Daily Mail, MailPlus and MailOnline

Week-in, week-out Andrew Neil turns his laser-like focus onto everything from the shenanigans at Westminster to the machinations of the rich and powerful via his heavy-hitting columns in the Daily Mail. A must-read, they are not only written with unrivalled authority, but with the power not just to provoke debate but to change the opinions of their readers.

But three columns stand out as exemplars of his political acumen and razor-sharp analysis – and, of course, how his run-ins with the people at the top inform his judgements.

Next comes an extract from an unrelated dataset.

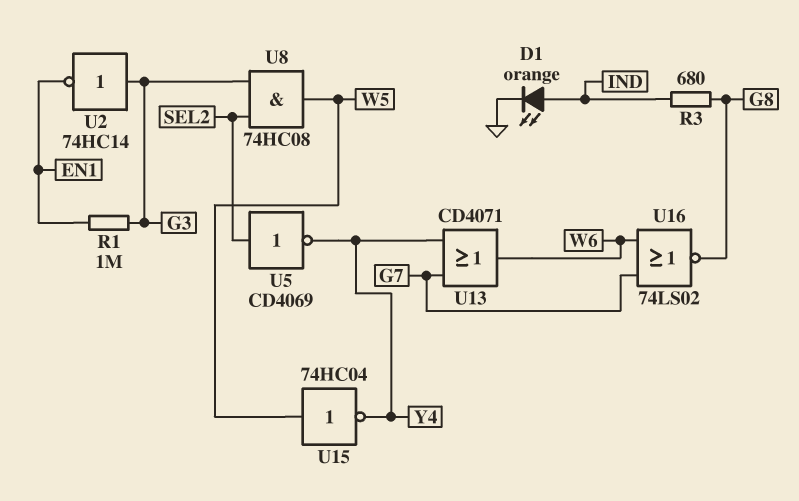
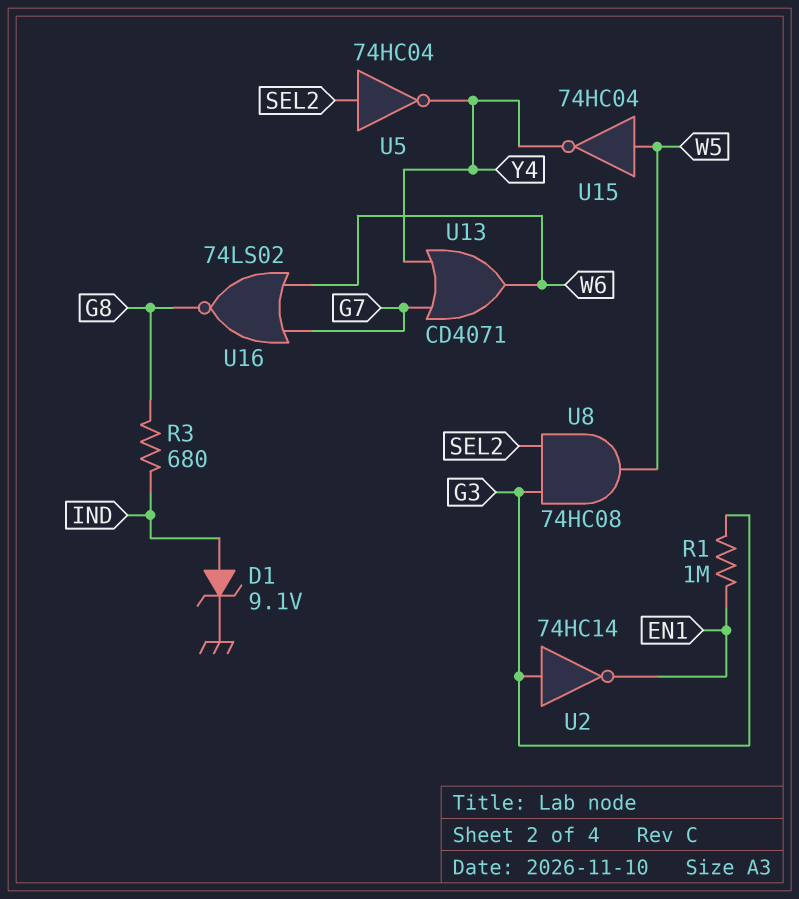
D1: LED orange (A IND, K GND) -> zener 9.1V (A IND, K GND)
U5: NOT CD4069 (in SEL2, out Y4) -> NOT 74HC04 (in SEL2, out Y4)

A year after the start of the war in Ukraine, Neil raised the spectre of an even more terrifying conflict: a Chinese invasion of Taiwan. Drawing on high-level contacts in US intelligence and the State Department, he concluded that it is not a question of if Beijing will attack the breakaway island but when. Apart from being motivated by a desire to bring Taiwan back under the motherland’s control, there is the little matter of it being home to tech companies which manufacture 90 cent of the world’s sophisticated microchips. Taipei would rather destroy this capacity than yield it to Beijing. As Neil wrote, such a move would ‘hurl the global economy not into a recession, but a prolonged depression with mass unemployment and social unrest in many major economies’. But Neil does not restrict himself to geopolitics. When the Netflix drama series Succession was nearing its climax, who better to address the similarities between the fictional dynasty run by the irascible Logan Roy and the one headed up by his old boss Rupert Murdoch? What followed was not just a fascinating dissection of sibling rivalry but a first-hand account of the inner workings of the Murdoch empire. There were more first-hand revelations in Neil’s piece about Mohamed Al-Fayed following the death of the Harrods boss aged 94. The two had a notorious falling out over Al-Fayed’s renovation of the Duke of Windsor’s former home in Paris, which led to the then editor of the Sunday Times banning him from advertising in the paper. And when it comes to the tragic death of Princess Diana in a car crash involving a limo procured by Al-Fayed’s son Dodi, Neil offers a jaw-dropping quote from his late friend, the photographer Terry O’Neill: ‘Never get in the back of a car with him [Dodi]. He does nothing but shout at the driver to go faster. It’s scary.’ With nearly 1.25 million Twitter/X followers, Neil’s pieces regularly attract hundreds of thousands of views online. A column devoted to the atrocities of Hamas in October 2023 attracted almost 500,000 hits. Information, as they say, is power. By sharing his insights into the big issues of the day, Andrew Neil’s column gives his readers agency and makes a valuable contribution to preserving the health of our democracy.